Intake & Catless Downpipe will give you the most sound without a cutout. Of course your tune will have to be adjusted for the Catless DP.


----------



## Merc6 (Jun 8, 2013)

tmath11 said:


> Had a K&N sri then sold it...then bought it back...then sold it again. lol. Right now I just have the intake resonator bypassed.


The K&N was a loud as it got. You may have to remove sound deadening if you really want loud. Uber loud, fabricate external waste gate dump and cutouts in different places. 


Sent from AutoGuide.com App


----------



## tmath11 (Feb 18, 2013)

It was my understanding that with the K&N I was just hearing the air sucking in and then the blow off. Nothing turbo related.. I'm looking for a different sound completely from what the K&N gave me.


----------



## Dragonsys (May 27, 2013)

tmath11 said:


> It was my understanding that with the K&N I was just hearing the air sucking in and then the blow off. Nothing turbo related.. I'm looking for a different sound completely from what the K&N gave me.


Yes, at constant RPM that is the whistle you hear, but while accelerating, you can actually hear the turbo spooling


----------



## tmath11 (Feb 18, 2013)

To clarify this is the turbo sound I'm looking for (see video at 1:15). That sound is not CAI/SRI related.
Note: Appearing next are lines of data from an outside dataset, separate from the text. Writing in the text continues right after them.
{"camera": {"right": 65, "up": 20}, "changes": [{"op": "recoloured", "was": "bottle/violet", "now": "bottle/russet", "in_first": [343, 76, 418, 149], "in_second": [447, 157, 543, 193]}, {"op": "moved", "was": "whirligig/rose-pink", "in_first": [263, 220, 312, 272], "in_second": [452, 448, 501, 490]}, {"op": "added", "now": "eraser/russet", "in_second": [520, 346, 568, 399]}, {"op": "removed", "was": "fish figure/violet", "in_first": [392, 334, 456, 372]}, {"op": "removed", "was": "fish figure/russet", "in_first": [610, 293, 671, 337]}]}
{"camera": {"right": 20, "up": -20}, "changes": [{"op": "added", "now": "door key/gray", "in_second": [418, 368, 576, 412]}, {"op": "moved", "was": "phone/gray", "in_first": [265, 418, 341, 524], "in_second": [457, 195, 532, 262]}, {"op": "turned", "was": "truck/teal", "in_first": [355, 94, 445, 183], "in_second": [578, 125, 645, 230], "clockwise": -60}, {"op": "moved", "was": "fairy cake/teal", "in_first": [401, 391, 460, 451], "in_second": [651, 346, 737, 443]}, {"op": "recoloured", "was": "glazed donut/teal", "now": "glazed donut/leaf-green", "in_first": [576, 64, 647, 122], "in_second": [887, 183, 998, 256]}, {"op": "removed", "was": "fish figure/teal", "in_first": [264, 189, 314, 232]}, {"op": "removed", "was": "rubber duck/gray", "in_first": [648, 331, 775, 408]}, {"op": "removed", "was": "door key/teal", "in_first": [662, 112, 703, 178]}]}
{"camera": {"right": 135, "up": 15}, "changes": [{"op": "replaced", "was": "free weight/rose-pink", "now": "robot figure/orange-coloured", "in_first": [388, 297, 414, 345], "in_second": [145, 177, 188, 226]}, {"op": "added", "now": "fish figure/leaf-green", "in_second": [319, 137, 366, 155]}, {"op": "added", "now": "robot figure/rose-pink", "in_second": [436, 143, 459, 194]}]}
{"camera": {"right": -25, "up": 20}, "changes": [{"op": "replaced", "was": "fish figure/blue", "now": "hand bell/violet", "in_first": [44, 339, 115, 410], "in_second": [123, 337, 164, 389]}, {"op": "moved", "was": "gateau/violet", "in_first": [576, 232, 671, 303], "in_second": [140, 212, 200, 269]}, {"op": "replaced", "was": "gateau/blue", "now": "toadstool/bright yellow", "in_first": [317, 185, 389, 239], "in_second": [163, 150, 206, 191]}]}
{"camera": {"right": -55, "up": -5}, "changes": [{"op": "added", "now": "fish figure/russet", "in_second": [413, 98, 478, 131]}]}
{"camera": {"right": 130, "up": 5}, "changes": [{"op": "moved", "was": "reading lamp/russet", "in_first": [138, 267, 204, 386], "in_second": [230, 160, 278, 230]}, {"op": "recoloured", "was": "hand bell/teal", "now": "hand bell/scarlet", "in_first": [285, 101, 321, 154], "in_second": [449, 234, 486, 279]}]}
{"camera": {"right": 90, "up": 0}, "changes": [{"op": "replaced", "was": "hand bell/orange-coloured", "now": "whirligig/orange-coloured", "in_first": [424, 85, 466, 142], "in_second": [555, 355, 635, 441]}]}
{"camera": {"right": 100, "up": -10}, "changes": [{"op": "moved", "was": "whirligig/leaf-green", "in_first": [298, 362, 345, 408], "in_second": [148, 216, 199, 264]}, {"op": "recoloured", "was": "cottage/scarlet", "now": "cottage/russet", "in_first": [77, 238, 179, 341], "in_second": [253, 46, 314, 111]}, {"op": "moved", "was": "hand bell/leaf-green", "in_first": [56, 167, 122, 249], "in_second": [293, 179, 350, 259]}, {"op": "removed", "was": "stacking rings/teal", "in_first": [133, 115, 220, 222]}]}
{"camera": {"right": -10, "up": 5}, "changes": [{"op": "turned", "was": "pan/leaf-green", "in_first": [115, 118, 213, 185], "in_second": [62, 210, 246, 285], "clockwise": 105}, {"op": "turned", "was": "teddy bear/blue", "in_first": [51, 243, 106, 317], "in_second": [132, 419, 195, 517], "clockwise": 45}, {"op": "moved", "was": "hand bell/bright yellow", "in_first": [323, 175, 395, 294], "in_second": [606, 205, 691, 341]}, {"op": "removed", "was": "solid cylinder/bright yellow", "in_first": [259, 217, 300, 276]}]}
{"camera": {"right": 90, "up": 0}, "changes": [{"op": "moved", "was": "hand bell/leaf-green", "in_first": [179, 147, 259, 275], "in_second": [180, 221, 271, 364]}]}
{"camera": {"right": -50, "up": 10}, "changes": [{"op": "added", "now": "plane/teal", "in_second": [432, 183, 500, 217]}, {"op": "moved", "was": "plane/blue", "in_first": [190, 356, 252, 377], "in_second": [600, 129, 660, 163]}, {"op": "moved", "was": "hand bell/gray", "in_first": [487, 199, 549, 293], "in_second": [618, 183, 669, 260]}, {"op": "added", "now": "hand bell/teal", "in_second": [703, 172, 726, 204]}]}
http://youtu.be/OB2zD4SGDFk?t=1m15s


----------



## Merc6 (Jun 8, 2013)

Yep, cut outs or no resonators in your exhaust. I had whistle in my Subaru straight pipe exhaust but lost it when I put resonators on to please local sound ordinances. Mufflers and resonators cancel out the turbo high pitch/howl. I had a video demonstrating this with one of my setups with regular exhaust then with the mufflers slightly filled with water. It went from no howl to super turbo howl. Video managed to get corrupted on the sd card in the camera. 


Sent from AutoGuide.com App


----------



## Jnoobs (Nov 22, 2012)

tmath11 said:


> I want to hear more turbo spooling out of my Cruze. I know I can get a downpipe/midpipe and achieve some of that, but i'm worried about the after effects of removing the cats. I already have a dual exhaust with a flowmaster muffler. I am also tuned.
> 
> I suppose my other option would be to buy an electric cutout and place it after the *stock* downpipe.
> 
> Any advice?


Do what I did, disconnect exhaust from the DP and run an open dump 


Sent from AutoGuide.com Free App


----------



## NickD (Dec 10, 2011)

"Need more turbo noise."

You do? At times wish I had more turbo performance when I wish to pass a long line of cars creeping along on a two lane road.

Trying to figure out how more noise would help. Still trying.


----------



## Sunline Fan (Jul 29, 2012)

I would much like more turbo noise as well. But then practicality sets in.

However, adding this to your passenger seat could probably provide as much turbo noise as you could want:

View attachment 45538



Sent from AutoGuide.com Free App


----------



## WhiteAndBright (Mar 4, 2013)

tmath11 said:


> The turbo spooling.
> 
> *edited post


Right now I have the factory air box reso delete, tune and the ZZP DP and when I hit the gas and take off from a dead stop all I can hear out of the driver side window is the turbine wheel inside the housing spinning.. Pretty sweet sound if you ask me..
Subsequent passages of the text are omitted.